LOS ANGELES — Your mutt isn’t destined to be a movie star, therapy dog, bomb-sniffing expert, AKC champion or working K9?

No worries. He or she can still be a well-behaved pet. A basic obedience class is one way to do it. But a little home-schooling can do wonders.

Three veteran trainers were asked by The Associated Press to share the first five or six things they think every dog should know. The first thing on the list is so basic it’s a wonder they even need to mention it.

“I am often amazed at how many animals do not know their names,” said Lauren Henry, co-owner of Talented Animals, with offices in California and Oregon. She trains hundreds of animals for TV and film appearances every year and often teaches classes for other trainers and animal owners.

“They need to know their name so you can get their attention before the next command or bit of information. Dogs hear a lot of noise that they tune out, but when they hear their name they need to respond and look to the person for the rest of the information,” she said.

Here are some other commands, how-to behaviors and skills that every dog should know, according to Henry and two other trainers — Jaime Van Wye, who founded Zoom Room, a social petworking club with franchises across the country, and Ron Davis, of Camarillo, Calif., a representative for Natural Balance Pet Foods known for his work with Tillman, his skateboarding English bulldog.

  • Pay attention. Henry says this is “the behavior on which I spend the most time with any new animal. If they are not paying attention, none of the other commands will matter. After name recognition, they need to learn to keep their attention on the person and not get quickly distracted.”
  • Come. “The key is repetition and building up a strong reward history, letting the dog know good things happen when it comes,” said Van Wye. “Don’t call them when you know they won’t come and if you are mad at the dog and when he gets there you are going to scold him. Make sure good things happen when the dog comes when called.”

Henry said teaching a dog to come when called is “the single biggest lifesaver. Come away from distractions (danger) and come quickly.”

Related to that, Davis said the biggest thing he teaches is “voice recognition. If you are with a bunch of people or around cars, your dog needs to learn you are the pack leader and your voice is his key to fun and safety.”

  • Down and/or sit. “You can keep your dog out of all sorts of trouble with these,” Henry said. “Keep them from jumping on someone, from chasing. Your dog cannot get into trouble if it is lying next to you.”
  • Leave it. “It means stop paying attention to that, whatever that is,” said Van Wye. “We teach it early and start with food. The dog gets rewarded when they pay attention to us.
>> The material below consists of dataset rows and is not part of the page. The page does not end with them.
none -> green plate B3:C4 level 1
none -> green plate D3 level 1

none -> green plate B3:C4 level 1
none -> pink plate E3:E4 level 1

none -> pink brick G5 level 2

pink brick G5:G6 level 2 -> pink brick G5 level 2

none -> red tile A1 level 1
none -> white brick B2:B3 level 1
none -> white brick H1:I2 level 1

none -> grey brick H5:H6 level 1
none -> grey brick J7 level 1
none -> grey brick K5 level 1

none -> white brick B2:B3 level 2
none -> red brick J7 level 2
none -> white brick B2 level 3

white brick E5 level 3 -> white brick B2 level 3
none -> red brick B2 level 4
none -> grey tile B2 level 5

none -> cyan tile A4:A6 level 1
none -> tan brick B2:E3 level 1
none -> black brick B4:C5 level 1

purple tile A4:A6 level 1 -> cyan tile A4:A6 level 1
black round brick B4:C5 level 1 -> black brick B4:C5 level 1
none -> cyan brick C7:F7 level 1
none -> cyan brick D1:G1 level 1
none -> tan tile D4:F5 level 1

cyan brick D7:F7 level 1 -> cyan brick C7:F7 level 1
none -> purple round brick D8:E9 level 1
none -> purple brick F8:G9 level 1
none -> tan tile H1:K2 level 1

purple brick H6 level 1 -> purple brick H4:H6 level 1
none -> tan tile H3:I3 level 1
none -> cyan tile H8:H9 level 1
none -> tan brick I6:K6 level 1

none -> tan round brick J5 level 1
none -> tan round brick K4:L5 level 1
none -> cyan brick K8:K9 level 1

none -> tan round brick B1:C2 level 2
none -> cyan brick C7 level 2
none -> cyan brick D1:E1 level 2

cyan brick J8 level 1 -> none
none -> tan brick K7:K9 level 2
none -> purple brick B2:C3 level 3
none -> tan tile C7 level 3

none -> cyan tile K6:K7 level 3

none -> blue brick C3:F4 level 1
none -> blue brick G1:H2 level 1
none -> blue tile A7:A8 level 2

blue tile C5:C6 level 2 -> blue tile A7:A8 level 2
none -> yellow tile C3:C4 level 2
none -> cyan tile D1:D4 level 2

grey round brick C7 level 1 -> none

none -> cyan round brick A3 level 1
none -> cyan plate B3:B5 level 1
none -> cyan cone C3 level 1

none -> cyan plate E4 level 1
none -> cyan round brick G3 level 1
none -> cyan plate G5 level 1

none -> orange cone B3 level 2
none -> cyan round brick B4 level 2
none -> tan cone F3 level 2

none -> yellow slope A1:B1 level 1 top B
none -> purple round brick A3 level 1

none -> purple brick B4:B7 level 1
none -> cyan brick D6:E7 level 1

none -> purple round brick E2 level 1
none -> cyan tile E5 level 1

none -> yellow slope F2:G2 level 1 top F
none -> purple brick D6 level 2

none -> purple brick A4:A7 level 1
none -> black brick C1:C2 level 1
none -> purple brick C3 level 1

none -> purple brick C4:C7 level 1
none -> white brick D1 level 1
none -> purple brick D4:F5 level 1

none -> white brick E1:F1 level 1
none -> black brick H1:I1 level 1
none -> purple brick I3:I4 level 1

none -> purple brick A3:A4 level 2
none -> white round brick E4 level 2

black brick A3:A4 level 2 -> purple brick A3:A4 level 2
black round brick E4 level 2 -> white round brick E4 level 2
It works with things dogs find really distracting like other dogs, people, kids, bicycles, cars, cats, whatever the dog wants to pay attention to.”

Henry says teaching the dog to drop something is also “vital if they have picked up something dangerous off the ground.”

  • Stay or wait. “Teaching a dog to wait at a door when it’s being opened or wait in the vehicle when you open a car door and not bolt out is definitely critical for safety,” said Henry. “Stay is important, but most people don’t get the stay well enough trained that they should ever trust it in a critical situation. A leash is much safer than relying on a stay.”

Van Wye also thinks teaching “wait is better than stay. Wait is like a pause button. I’m saying: ‘Stop moving. You can go when I release you.’ It’s good for in and out of doorways, in and out of cars so they don’t run into traffic, if you put their food down. Stay is a more formal command. Wait is hold on a second.

  • Go to bed. Van Wye puts this at the top of her list. “It’s a boundary stay,” she said. “It works really well if you use a bath mat, an actual dog bed, some kind of hot spot. You tell the dog: ‘You can’t get off this. You can do circles, sit, lie down, stand up, turn around or do back flips. I don’t care what you do, you just can’t get off this.’”

She added: “It’s a great command if you have more than one animal or if you have ordered pizza and don’t want the dog on the table trying to steal it or have people over who don’t like dogs.”

  • Let’s go. “This is not a formal heel but an informal loose leash, a command to walk next to me and don’t pull on the leash,” Van Wye said. “I equate it to holding hands with a kid. You can smell, you can look, you can do your own thing as long as you respect that you are on a 6-foot leash and I don’t want to have to be pulling you around.”

You are training for lifestyle more than obedience, Van Wye advised. If you want to put the baby in a stroller and a leash on the dog and have coffee at Starbucks, you should be able to do it without the dog barking at people, pulling on the leash or causing a distraction, she said

  • Socialization and play. “I don’t want a dog that will fight or be aggressive,” said Davis. “Socialization is greatly overlooked in the dog world.” He added that owners should “let dogs know when it’s a good time to play and when it’s not a good time to play. Playtime is when a dog can be a dog and have his fun, you can let him pounce and do all the things that dogs do.”
  • Swim. “A dog should know how to swim so they don’t panic in the water,” Davis said.